I is for Isolation

During our summer cruises up here in the Pacific Northwest, Mike and I enjoy days where we are anchored in quiet areas, not close to towns. We like to explore places that are off the well-sailed paths of others and this means we sometimes don’t see a lot of other people and we don’t have cell phone coverage. Generally speaking that’s fine, but so far our longest cruise has been only 5 weeks.  And this leads to anxiety about being isolated from my family; kids, mom, and sister. The Fear-O-Meter on this one can waver between low to high, depending on the scenario and how much communication electronics we have on board.

Here’s what it’s like when I’m cruising locally with good cell phone coverage.

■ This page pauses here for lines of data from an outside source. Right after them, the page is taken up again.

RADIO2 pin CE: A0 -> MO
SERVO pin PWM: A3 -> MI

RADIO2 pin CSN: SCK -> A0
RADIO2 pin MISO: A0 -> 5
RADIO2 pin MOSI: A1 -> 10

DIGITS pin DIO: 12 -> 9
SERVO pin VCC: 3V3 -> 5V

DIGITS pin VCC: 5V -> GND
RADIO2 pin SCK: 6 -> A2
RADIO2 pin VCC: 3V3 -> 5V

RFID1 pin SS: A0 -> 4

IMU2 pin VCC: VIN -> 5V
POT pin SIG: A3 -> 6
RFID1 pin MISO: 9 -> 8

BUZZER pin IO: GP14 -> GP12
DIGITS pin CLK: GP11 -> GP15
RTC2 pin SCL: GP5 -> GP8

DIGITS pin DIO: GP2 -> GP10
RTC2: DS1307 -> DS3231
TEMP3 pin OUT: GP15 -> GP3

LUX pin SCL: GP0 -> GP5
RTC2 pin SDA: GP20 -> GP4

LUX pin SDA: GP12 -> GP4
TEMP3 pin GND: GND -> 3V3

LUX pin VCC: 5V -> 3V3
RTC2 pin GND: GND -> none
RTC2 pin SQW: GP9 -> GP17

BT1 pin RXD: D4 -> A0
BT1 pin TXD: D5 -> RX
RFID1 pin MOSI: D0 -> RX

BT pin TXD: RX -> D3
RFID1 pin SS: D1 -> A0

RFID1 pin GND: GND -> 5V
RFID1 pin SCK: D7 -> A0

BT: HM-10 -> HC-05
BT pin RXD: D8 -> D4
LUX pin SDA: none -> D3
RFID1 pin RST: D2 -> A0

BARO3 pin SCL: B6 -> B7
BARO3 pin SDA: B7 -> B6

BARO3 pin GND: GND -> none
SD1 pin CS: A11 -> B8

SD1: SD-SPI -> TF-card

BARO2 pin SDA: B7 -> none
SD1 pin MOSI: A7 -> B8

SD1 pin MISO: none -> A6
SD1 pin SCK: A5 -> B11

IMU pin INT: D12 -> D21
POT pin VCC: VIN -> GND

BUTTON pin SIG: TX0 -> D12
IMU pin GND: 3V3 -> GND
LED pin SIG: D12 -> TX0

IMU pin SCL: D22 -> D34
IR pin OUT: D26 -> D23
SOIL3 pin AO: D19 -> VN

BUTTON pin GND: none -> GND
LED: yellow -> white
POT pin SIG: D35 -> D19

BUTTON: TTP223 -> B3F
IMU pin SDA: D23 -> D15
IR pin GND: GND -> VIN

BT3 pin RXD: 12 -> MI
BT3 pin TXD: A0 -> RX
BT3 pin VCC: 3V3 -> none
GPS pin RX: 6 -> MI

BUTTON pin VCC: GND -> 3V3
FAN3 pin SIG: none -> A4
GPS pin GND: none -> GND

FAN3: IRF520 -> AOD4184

It gets to about here or higher when we spend days at a time in Canada without any way of communicating with our kids.

In a nutshell, I do not like being unable to talk to our kids. It isn’t that we talk to them all the time. In fact, they live their lives and we are lucky if we talk to them every couple of weeks, or even longer. Our daughter is not even in this country! But the thing is I COULD talk to them if they needed me, or if I just wanted to hear their voices.  I can call my mom and my sister and catch up with their lives. Facebook keeps me updated pretty much, and as a parent I have learned that for the most part, no news is good news. But not always. And if I don’t have cell phone coverage, I also don’t have Facebook or email or anything else.

When we were in Canada this summer, we went to areas where there was zero cell phone reception. It just did not exist.  We have no Sat phone. So for most of our vacation, we were completely out of touch. I hated that. A lot. And I know that this low level of anxiety every day contributed to the number of meltdowns I had about things like shallow water and docking.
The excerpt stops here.